Том, славный трубача сынок,
Трубил в свою трубу, как мог,
Он знал мелодию одну:
За холм, в далекую страну.
Они все подхватили припев, и даже Осел громко закричал, как знаменитый осел-музыкант из Бремена.
Там, за холмом, далекий путь
Ветер в лицо не даст уснуть.
Глава четвертая
За gallimordium
[289], старым королевским борделем, вверх уходит извилистый переулок, который ведет к воротам большого еврейского квартала. Каждый вечер те из них, кто находился снаружи, торопились попасть внутрь, прежде чем ворота закроются; ремесленники, чернорабочие и разносчики в длинных восточных халатах, отмеченных желтыми кружками, и высоких желтых шляпах, остроконечных и со смешными шариками; те, кто побогаче, носили шелковые кафтаны, их шляпы были оторочены мехом. Осел и два его товарища — Том и еще один, лучше всех говоривший по-немецки, — прошли с толпой в ворота, не глядя ни налево, ни направо, и двинулись по запруженным улицам; некоторые из них были такие узкие, что хозяйки, высунувшись из окна, могли дотянуться до противоположного окна над головами тех, кто шел или пытался пройти внизу.
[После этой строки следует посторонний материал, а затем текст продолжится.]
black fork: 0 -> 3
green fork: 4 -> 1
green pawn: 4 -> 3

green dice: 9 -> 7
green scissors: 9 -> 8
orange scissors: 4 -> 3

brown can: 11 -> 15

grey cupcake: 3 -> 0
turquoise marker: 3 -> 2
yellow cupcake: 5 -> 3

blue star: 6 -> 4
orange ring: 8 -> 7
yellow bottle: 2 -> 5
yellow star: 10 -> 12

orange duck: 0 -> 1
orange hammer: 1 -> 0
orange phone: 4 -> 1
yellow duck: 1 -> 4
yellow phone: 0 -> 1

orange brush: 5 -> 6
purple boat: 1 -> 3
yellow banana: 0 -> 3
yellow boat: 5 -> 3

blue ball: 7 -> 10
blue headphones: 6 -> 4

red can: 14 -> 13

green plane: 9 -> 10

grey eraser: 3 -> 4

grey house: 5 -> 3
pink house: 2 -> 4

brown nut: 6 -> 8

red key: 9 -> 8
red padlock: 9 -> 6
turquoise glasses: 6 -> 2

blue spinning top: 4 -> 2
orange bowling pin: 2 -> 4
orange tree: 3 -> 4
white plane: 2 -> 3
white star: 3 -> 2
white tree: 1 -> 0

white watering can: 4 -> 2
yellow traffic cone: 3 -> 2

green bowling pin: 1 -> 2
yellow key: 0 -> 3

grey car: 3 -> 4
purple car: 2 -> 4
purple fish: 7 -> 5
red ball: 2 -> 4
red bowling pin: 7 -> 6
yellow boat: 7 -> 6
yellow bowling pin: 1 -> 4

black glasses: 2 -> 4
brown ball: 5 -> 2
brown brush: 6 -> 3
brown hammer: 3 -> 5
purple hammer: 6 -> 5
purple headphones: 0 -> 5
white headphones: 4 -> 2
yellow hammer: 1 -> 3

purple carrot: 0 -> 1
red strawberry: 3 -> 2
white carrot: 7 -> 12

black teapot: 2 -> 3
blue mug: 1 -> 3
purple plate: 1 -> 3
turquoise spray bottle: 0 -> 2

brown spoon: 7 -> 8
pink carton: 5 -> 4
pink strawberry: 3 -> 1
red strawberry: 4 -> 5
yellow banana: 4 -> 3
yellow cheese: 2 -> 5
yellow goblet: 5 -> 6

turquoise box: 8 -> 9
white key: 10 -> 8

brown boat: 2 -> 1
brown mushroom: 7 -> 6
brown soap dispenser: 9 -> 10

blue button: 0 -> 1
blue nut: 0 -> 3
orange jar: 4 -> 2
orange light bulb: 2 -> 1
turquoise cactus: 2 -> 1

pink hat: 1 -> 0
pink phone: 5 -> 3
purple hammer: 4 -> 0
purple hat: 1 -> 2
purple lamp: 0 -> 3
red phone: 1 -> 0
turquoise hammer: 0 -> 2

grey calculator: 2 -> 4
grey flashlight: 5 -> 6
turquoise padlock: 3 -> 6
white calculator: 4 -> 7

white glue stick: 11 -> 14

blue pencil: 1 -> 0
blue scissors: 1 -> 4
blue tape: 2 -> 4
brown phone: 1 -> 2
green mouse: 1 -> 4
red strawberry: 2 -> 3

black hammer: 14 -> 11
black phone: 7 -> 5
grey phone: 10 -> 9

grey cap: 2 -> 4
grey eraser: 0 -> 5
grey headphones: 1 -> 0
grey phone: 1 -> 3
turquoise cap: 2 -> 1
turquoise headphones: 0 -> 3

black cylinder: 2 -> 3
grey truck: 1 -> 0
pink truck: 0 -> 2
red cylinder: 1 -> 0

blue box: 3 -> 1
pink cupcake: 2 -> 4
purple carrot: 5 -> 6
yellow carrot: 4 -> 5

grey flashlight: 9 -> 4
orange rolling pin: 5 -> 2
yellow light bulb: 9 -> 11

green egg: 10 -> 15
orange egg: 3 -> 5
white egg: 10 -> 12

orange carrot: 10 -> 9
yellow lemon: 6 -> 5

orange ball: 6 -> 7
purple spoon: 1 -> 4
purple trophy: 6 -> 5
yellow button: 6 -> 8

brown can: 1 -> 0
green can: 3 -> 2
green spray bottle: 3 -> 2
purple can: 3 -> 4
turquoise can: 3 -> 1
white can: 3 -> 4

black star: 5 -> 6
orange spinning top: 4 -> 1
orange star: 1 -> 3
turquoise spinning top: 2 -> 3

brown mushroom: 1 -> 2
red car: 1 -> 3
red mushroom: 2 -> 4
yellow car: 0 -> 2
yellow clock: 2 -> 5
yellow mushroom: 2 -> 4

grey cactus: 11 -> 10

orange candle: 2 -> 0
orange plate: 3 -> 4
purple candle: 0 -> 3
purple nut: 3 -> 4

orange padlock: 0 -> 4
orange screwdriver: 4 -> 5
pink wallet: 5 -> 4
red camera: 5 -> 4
На других улицах сверху совершенно не было просвета, здания смыкались над головой, что превращало их в пещеры и туннели, бежавшие вверх и вниз сквозь тьму, пока снова не выводили на свет.
Вверх, мимо ратуши, часы на которой были украшены еврейскими буквами и чьи стрелки бежали в другую сторону, как глаза у тех, кто читает Тору
[290], мимо синагоги, называвшейся Новой синагогой, которая была старше едва ли не всех церквей в городе (ибо евреи утверждали, что жили в Праге со времени ее основания): однако она была черной и маленькой, совсем не величественной, а ее внутренние стены были черными от дыма свечей, горевших тысячу лет; когда актеры проходили мимо, кантор негромко пел с алмемара
[291].
Дальше и дальше, под еще одной галереей, мимо закрытого сейчас рынка, клеток с гусями, утками и голубями; еще один темный туннель, бочки, сочащиеся водой; непохожие, но неотличимые друг от друга переулки разбегаются во все стороны; и вот, наконец, дом, который они искали, самый знаменитый дом квартала, перед которым, как всегда, была небольшая толпа.